Sunday, 9 June 2013

Parse XML from shell scripts

As part of the crouton/chroagh project, I wanted to be able parse D-bus configuration file, to figure out what user account the system D-bus runs under.

The configuration file looks like this:
# /etc/dbus-1/system.conf
<!DOCTYPE busconfig PUBLIC "-//freedesktop//DTD D-Bus Bus Configuration 1.0//EN"
 "http://www.freedesktop.org/standards/dbus/1.0/busconfig.dtd">
<busconfig>

  <!-- Our well-known bus type, do not change this -->
  <type>system</type>

  <!-- Run as special user -->
  <user>dbus</user>

  <!-- Fork into daemon mode -->
  <fork/>
.....
</busconfig>

Yes, that's XML. And normally, XML and shell scripts are not exactly good friends...

What we want to be able to do here is to fetch the content of the user tag.

Solution 1 - sed

Well, that's without doubt the easiest:
sed -n 's|.*<user>\(.*\)</user>|\1|p' /etc/dbus-1/system.conf
Problem is that the is no guarantee that there would be no other user tag[1], in other parts of the file, and, who knows, the tag might be commented out. We also do not handle "misplaced" newlines in the file...

[1] Actually, there is no other user tag, according to the dtd file, but not necessarily in a general case... And well, this post is boring if I stop here, right?

Solution 2a - xmllint

A more proper and generic solution, making use of the xmllint parser:
echo "cat /busconfig/user/text()" | xmllint --shell /etc/dbus-1/system.conf
Problem is, xmllint is not really script-friendly, and outputs some garbage along with the desired output.
$ echo "cat /busconfig/user/text()" | xmllint --shell /etc/dbus-1/system.conf
/ > cat /busconfig/user/text()
 -------
dbus
/ > $
In my case, I know how a valid username looks like, so I just pipe the output through grep '^[a-z][-a-z0-9_]*$', and that's the solution that is used in my code.

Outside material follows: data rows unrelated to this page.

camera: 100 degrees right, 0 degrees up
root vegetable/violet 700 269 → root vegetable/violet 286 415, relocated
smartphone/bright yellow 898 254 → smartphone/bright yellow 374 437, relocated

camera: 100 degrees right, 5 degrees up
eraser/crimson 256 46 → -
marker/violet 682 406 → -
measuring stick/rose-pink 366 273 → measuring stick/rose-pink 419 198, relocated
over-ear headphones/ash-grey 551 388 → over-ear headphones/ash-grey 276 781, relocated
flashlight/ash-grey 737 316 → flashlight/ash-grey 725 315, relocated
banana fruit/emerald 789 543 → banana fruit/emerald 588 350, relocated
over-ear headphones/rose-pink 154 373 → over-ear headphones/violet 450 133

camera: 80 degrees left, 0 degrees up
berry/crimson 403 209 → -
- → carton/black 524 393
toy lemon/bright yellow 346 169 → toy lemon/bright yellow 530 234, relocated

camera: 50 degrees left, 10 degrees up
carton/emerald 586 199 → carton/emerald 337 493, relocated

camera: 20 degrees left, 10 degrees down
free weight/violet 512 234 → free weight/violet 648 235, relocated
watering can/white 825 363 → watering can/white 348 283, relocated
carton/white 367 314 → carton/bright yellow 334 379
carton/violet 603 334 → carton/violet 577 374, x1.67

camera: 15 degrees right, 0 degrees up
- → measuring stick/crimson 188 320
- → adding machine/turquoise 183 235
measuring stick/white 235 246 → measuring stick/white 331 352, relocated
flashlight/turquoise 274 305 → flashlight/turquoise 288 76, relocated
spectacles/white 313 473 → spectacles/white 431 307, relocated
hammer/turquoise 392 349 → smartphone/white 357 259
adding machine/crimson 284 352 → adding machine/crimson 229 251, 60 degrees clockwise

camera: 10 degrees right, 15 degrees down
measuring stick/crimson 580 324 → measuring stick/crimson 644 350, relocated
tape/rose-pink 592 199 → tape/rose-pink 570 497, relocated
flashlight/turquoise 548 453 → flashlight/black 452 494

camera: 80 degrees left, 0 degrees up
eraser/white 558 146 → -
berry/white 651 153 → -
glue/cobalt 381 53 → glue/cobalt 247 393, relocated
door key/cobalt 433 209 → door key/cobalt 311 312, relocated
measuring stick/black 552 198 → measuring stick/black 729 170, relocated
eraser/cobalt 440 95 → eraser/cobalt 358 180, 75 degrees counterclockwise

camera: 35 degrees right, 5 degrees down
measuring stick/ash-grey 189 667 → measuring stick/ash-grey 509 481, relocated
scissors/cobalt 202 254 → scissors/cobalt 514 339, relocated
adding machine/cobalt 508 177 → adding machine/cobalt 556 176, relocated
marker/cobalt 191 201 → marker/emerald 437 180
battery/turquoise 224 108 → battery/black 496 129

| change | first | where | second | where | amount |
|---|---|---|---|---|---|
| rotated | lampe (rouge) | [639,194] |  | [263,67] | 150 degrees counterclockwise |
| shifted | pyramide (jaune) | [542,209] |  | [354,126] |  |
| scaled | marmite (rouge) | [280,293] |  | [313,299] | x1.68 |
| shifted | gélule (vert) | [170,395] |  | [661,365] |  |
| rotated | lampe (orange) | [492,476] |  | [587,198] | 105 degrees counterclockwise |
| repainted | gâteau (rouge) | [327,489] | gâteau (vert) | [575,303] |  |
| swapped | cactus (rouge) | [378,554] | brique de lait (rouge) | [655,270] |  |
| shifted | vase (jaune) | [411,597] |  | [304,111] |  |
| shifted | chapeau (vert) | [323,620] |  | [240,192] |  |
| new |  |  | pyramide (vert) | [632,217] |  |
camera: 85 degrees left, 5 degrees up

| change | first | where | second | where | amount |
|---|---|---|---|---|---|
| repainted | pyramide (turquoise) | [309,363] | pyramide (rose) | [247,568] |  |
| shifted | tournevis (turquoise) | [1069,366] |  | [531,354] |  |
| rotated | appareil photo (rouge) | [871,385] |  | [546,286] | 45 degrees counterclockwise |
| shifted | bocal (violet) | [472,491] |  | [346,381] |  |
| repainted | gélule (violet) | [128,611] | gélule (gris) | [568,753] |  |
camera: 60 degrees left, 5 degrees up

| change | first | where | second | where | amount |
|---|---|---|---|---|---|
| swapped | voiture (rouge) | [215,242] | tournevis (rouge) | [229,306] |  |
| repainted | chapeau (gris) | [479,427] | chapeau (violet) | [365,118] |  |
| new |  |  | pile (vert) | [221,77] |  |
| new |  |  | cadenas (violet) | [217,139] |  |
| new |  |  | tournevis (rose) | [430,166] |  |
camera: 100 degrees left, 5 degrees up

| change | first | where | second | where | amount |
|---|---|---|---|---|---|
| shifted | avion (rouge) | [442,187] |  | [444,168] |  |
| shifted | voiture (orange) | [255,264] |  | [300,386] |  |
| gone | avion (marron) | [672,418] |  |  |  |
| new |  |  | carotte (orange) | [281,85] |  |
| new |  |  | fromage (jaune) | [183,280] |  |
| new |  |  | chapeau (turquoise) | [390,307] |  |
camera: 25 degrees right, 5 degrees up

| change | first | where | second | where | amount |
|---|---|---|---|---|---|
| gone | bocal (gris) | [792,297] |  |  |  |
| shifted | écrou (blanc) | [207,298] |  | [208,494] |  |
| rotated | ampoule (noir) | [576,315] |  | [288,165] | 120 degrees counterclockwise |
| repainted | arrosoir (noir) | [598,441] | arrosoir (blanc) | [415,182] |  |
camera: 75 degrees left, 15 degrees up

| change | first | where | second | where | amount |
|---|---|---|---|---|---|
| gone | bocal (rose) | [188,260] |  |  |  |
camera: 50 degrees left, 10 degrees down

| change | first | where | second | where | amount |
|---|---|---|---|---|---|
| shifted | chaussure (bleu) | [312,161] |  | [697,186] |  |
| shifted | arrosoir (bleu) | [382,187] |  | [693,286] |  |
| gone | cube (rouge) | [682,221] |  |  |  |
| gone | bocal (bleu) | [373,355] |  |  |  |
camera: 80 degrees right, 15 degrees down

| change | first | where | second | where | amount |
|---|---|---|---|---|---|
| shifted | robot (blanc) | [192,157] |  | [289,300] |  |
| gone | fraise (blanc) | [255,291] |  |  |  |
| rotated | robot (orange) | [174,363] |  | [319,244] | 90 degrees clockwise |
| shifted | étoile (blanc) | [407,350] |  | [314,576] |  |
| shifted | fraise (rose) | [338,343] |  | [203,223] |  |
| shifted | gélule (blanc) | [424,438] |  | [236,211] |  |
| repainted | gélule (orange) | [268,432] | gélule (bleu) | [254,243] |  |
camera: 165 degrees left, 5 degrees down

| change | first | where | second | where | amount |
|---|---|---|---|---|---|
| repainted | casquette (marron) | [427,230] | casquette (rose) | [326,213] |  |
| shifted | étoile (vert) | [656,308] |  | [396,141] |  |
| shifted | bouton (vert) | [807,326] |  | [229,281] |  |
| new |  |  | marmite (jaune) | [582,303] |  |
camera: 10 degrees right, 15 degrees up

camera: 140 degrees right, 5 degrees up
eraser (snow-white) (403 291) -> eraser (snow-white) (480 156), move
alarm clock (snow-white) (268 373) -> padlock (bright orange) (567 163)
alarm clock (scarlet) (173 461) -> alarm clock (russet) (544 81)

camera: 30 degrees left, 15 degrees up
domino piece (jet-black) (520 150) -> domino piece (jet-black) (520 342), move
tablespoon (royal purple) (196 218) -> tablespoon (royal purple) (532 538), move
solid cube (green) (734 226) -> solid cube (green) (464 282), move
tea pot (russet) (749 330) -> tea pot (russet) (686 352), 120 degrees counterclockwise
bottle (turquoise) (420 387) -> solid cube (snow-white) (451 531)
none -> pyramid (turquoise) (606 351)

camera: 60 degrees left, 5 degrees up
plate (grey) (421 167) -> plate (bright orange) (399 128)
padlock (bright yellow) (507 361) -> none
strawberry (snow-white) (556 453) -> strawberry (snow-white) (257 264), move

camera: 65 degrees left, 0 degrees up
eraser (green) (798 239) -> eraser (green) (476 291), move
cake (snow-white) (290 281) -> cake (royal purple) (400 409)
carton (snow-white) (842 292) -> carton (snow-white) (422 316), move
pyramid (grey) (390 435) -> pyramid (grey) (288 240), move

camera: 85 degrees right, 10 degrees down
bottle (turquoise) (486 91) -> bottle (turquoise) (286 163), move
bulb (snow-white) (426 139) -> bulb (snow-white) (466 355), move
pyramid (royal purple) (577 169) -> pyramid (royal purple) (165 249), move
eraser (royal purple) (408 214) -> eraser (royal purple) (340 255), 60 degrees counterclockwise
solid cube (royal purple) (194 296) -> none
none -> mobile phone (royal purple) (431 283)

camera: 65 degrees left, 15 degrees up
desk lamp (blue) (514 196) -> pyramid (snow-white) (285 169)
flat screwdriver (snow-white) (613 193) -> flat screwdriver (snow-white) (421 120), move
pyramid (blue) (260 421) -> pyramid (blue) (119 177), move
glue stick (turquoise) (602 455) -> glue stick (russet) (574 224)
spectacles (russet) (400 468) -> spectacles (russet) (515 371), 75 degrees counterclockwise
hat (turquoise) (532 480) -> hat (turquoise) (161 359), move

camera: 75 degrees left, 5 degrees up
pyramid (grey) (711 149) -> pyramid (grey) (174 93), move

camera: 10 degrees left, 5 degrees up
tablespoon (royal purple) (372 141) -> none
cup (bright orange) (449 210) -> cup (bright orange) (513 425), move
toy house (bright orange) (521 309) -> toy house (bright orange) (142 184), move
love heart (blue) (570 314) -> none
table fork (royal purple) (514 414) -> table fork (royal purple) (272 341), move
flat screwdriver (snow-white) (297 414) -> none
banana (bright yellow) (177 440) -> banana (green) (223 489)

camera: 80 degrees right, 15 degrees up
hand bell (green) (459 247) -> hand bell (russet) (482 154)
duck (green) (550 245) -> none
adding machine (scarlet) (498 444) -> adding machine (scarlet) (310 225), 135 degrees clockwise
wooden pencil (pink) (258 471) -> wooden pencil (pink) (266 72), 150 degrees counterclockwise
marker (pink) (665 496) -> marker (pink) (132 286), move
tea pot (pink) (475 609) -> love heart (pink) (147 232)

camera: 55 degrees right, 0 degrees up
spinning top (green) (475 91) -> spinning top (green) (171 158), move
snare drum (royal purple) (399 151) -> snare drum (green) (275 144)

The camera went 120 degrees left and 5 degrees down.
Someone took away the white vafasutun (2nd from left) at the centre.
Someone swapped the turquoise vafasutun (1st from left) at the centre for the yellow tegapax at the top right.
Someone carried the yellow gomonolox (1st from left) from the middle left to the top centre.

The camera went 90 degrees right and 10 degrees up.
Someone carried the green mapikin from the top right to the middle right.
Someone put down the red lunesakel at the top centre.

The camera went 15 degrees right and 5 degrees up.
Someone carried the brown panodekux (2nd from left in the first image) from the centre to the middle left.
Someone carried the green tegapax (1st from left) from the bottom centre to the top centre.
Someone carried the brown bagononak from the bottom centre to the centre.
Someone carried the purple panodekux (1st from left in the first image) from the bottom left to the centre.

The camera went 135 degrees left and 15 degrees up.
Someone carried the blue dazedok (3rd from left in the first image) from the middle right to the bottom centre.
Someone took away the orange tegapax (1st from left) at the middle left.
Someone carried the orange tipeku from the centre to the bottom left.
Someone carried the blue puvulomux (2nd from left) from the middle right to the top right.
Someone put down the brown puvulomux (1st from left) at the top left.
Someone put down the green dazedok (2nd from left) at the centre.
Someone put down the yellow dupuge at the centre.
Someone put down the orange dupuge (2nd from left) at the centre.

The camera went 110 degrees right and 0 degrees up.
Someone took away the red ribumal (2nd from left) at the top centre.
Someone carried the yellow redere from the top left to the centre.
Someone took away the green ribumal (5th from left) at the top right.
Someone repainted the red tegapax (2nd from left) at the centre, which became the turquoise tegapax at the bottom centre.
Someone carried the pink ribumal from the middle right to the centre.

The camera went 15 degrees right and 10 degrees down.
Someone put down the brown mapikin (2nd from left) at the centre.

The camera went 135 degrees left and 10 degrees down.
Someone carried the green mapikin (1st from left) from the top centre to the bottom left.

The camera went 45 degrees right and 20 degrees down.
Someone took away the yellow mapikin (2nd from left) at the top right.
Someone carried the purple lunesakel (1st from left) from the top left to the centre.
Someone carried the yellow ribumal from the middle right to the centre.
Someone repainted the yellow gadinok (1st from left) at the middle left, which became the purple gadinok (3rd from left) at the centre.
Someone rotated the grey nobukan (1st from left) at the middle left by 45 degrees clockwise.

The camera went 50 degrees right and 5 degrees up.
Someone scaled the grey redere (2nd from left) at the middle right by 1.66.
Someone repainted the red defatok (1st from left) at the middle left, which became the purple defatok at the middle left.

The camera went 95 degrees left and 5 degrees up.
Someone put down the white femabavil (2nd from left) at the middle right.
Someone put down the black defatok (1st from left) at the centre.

Also, xmllint is installed by default on Chrome OS, so that's good enough for me.

Solution 2b - xmllint and write

An improved version would be:
echo "cd //busconfig/user/text()
     write tmp" | xmllint --shell /etc/dbus-1/system.conf
cat tmp
This is cleaner, as the full text of the tag is written to a file, but this requires an intermediate file, so, maybe not that nice...

Solution 2c - xmllint, write, and fd/3

Maybe an even nicer one, assuming /dev/fd exists (as it does on recent Linux distributions):
exec 3>/dev/null
echo "cd //busconfig/user/text()
     write /dev/fd/3" | xmllint --shell /etc/dbus-1/system.conf 3>&1 1>/dev/null 2>/dev/null
exec 3<&-
No temporary file!

Solution 3 - xsltproc

Finally, the most powerful version, using XSLT:
xsltproc - /etc/dbus-1/system.conf <<END
<?xml version="1.0" encoding="utf-8"?>
<xsl:stylesheet version="1.0" xmlns:xsl="http://www.w3.org/1999/XSL/Transform">
<xsl:output method="text" encoding="utf-8" />
<xsl:template match="/"><xsl:value-of select="/busconfig/user"/></xsl:template>
</xsl:stylesheet>
END
That's as good as it gets, and you could easily do much more complicated things with XSLT. But, that's a bit overkill for our purpose (and xsltproc is not installed in Chrome OS).